--- Material supplied ---
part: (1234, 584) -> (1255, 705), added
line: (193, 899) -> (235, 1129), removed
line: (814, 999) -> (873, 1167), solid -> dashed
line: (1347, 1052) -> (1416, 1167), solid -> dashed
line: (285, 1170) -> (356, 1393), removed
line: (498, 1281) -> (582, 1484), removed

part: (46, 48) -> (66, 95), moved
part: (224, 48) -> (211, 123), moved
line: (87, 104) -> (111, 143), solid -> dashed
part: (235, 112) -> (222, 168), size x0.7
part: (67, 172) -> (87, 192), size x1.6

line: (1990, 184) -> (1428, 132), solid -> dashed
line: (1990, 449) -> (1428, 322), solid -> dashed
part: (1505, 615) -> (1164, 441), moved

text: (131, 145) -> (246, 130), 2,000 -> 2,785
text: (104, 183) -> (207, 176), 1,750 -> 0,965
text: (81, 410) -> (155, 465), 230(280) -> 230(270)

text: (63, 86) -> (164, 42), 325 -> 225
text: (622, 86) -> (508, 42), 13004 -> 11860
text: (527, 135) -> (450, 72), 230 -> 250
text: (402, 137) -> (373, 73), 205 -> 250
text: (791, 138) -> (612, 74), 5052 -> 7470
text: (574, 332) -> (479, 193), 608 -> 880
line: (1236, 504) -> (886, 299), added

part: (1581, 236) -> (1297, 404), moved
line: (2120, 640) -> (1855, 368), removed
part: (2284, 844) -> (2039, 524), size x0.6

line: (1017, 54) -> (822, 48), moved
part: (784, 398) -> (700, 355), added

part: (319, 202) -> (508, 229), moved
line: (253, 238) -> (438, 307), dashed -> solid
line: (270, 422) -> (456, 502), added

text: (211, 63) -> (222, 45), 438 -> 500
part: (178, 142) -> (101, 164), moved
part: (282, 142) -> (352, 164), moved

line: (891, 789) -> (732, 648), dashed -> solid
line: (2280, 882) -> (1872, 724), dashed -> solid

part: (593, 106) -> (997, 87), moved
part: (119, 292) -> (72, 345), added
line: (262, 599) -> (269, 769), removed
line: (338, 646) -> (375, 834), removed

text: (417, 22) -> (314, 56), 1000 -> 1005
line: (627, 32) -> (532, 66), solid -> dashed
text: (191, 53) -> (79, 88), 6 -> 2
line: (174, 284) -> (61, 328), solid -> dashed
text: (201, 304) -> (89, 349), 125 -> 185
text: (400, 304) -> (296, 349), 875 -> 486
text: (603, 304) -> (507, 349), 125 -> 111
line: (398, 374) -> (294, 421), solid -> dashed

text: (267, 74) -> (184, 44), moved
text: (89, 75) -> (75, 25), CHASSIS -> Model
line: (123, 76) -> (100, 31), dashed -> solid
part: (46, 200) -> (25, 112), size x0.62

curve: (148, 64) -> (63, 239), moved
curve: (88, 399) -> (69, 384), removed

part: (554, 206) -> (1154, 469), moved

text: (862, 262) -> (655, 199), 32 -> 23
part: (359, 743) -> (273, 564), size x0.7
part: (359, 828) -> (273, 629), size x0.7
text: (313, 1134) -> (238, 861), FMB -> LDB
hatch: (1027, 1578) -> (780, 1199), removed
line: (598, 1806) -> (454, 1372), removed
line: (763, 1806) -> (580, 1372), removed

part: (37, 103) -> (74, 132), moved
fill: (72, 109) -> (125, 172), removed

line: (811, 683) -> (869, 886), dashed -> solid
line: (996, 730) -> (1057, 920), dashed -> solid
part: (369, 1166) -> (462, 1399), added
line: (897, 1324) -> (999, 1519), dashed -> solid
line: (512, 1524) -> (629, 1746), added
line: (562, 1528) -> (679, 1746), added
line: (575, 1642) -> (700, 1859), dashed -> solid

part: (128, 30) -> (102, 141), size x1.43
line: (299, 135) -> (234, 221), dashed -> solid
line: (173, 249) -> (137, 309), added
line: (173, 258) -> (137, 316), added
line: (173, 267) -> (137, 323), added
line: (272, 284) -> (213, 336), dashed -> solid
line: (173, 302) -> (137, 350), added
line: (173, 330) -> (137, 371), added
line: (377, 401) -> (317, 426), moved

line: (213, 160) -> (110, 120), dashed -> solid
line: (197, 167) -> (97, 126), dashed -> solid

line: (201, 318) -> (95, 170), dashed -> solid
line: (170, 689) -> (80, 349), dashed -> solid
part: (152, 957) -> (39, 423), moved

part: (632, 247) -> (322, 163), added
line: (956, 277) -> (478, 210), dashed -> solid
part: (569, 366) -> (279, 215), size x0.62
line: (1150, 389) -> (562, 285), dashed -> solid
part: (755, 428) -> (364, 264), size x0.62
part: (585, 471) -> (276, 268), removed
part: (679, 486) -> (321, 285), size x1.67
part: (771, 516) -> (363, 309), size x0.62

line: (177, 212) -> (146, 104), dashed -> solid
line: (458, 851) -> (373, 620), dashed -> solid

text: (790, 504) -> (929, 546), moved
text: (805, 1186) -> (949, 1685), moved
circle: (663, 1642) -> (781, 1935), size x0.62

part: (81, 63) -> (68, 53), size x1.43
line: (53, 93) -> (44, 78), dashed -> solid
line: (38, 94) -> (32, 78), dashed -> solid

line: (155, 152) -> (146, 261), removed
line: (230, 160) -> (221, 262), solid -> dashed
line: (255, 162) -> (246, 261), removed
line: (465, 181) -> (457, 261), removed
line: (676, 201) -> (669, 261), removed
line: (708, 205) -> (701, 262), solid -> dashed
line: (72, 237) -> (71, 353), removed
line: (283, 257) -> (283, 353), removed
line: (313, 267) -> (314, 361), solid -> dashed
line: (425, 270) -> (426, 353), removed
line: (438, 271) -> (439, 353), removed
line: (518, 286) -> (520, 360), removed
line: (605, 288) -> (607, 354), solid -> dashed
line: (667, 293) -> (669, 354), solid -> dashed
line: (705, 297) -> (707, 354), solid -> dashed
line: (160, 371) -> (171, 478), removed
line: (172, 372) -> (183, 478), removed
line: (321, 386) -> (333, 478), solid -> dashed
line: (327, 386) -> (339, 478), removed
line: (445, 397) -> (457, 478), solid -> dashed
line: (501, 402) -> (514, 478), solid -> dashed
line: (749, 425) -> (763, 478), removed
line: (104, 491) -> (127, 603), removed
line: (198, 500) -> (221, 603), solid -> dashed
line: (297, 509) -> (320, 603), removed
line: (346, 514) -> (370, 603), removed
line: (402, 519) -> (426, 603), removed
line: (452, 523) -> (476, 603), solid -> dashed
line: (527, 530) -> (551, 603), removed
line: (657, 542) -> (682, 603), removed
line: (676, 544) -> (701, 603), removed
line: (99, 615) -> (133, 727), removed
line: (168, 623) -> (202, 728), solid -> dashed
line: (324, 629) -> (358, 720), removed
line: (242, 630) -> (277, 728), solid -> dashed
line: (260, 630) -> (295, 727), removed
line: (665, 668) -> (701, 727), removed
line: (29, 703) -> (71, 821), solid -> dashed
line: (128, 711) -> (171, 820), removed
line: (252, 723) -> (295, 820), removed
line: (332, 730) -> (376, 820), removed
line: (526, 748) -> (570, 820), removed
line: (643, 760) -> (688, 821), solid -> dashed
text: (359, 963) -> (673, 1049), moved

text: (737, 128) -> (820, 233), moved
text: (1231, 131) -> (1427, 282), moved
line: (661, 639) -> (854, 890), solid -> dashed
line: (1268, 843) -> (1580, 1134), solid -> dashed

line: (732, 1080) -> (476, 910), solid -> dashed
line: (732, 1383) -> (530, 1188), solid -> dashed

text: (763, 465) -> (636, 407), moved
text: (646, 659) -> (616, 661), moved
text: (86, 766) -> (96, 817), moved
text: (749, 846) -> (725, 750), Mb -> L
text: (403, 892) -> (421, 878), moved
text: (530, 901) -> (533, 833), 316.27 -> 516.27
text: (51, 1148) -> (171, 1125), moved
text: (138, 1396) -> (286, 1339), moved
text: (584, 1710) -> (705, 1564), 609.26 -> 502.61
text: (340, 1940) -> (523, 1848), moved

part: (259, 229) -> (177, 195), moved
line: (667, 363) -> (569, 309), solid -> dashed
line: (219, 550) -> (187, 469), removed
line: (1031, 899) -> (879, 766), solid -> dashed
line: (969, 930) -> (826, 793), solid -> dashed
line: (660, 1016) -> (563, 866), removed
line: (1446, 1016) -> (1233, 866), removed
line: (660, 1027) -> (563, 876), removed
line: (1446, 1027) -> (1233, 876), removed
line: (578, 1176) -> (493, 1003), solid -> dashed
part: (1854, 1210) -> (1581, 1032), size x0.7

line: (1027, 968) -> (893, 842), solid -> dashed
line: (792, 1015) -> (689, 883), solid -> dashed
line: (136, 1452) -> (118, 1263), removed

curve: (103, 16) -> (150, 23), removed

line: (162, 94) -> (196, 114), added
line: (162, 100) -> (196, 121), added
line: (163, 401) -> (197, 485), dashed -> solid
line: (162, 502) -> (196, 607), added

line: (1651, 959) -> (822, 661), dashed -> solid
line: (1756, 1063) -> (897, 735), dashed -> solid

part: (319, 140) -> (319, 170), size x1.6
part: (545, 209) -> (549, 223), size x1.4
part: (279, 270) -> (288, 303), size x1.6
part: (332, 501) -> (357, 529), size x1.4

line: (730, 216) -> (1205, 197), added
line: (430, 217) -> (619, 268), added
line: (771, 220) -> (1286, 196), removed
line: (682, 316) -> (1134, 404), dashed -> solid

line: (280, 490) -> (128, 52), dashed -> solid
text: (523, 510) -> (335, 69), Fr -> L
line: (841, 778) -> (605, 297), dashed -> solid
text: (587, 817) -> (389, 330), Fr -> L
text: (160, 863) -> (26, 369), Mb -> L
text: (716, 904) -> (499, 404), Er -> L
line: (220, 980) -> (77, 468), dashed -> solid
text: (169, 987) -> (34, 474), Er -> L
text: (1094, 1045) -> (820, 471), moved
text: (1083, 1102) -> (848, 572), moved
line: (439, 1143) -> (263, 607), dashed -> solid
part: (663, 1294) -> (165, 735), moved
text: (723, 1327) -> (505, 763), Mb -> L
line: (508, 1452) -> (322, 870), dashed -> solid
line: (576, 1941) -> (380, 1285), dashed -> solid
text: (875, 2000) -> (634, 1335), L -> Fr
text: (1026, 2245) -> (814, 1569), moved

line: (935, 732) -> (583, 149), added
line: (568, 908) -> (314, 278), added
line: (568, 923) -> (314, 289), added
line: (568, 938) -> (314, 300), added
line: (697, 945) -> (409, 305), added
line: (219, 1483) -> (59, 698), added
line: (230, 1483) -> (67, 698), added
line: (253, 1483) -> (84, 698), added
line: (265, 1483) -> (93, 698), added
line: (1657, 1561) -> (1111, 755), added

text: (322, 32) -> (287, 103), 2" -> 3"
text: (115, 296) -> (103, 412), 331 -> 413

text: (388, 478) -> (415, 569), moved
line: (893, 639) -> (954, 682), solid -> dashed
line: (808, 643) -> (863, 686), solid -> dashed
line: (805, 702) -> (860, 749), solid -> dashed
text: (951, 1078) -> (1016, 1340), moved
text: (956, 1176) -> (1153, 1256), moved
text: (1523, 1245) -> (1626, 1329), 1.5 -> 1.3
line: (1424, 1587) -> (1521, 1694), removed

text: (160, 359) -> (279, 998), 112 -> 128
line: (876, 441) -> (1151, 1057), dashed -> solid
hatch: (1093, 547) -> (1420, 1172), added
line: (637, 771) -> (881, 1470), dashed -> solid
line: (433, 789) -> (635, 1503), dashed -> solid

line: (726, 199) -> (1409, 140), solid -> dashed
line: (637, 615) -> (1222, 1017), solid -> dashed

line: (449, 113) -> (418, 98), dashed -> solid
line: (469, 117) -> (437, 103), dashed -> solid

--- Exercise objective ---
Each line above from the one with "line: (425, 270) -> (426, 353), removed" up to and including the one with "text: (138, 1396) -> (286, 1339), moved" must be set down exactly, and no line outside that span may appear.

--- Exercise response ---
line: (425, 270) -> (426, 353), removed
line: (438, 271) -> (439, 353), removed
line: (518, 286) -> (520, 360), removed
line: (605, 288) -> (607, 354), solid -> dashed
line: (667, 293) -> (669, 354), solid -> dashed
line: (705, 297) -> (707, 354), solid -> dashed
line: (160, 371) -> (171, 478), removed
line: (172, 372) -> (183, 478), removed
line: (321, 386) -> (333, 478), solid -> dashed
line: (327, 386) -> (339, 478), removed
line: (445, 397) -> (457, 478), solid -> dashed
line: (501, 402) -> (514, 478), solid -> dashed
line: (749, 425) -> (763, 478), removed
line: (104, 491) -> (127, 603), removed
line: (198, 500) -> (221, 603), solid -> dashed
line: (297, 509) -> (320, 603), removed
line: (346, 514) -> (370, 603), removed
line: (402, 519) -> (426, 603), removed
line: (452, 523) -> (476, 603), solid -> dashed
line: (527, 530) -> (551, 603), removed
line: (657, 542) -> (682, 603), removed
line: (676, 544) -> (701, 603), removed
line: (99, 615) -> (133, 727), removed
line: (168, 623) -> (202, 728), solid -> dashed
line: (324, 629) -> (358, 720), removed
line: (242, 630) -> (277, 728), solid -> dashed
line: (260, 630) -> (295, 727), removed
line: (665, 668) -> (701, 727), removed
line: (29, 703) -> (71, 821), solid -> dashed
line: (128, 711) -> (171, 820), removed
line: (252, 723) -> (295, 820), removed
line: (332, 730) -> (376, 820), removed
line: (526, 748) -> (570, 820), removed
line: (643, 760) -> (688, 821), solid -> dashed
text: (359, 963) -> (673, 1049), moved

text: (737, 128) -> (820, 233), moved
text: (1231, 131) -> (1427, 282), moved
line: (661, 639) -> (854, 890), solid -> dashed
line: (1268, 843) -> (1580, 1134), solid -> dashed

line: (732, 1080) -> (476, 910), solid -> dashed
line: (732, 1383) -> (530, 1188), solid -> dashed

text: (763, 465) -> (636, 407), moved
text: (646, 659) -> (616, 661), moved
text: (86, 766) -> (96, 817), moved
text: (749, 846) -> (725, 750), Mb -> L
text: (403, 892) -> (421, 878), moved
text: (530, 901) -> (533, 833), 316.27 -> 516.27
text: (51, 1148) -> (171, 1125), moved
text: (138, 1396) -> (286, 1339), moved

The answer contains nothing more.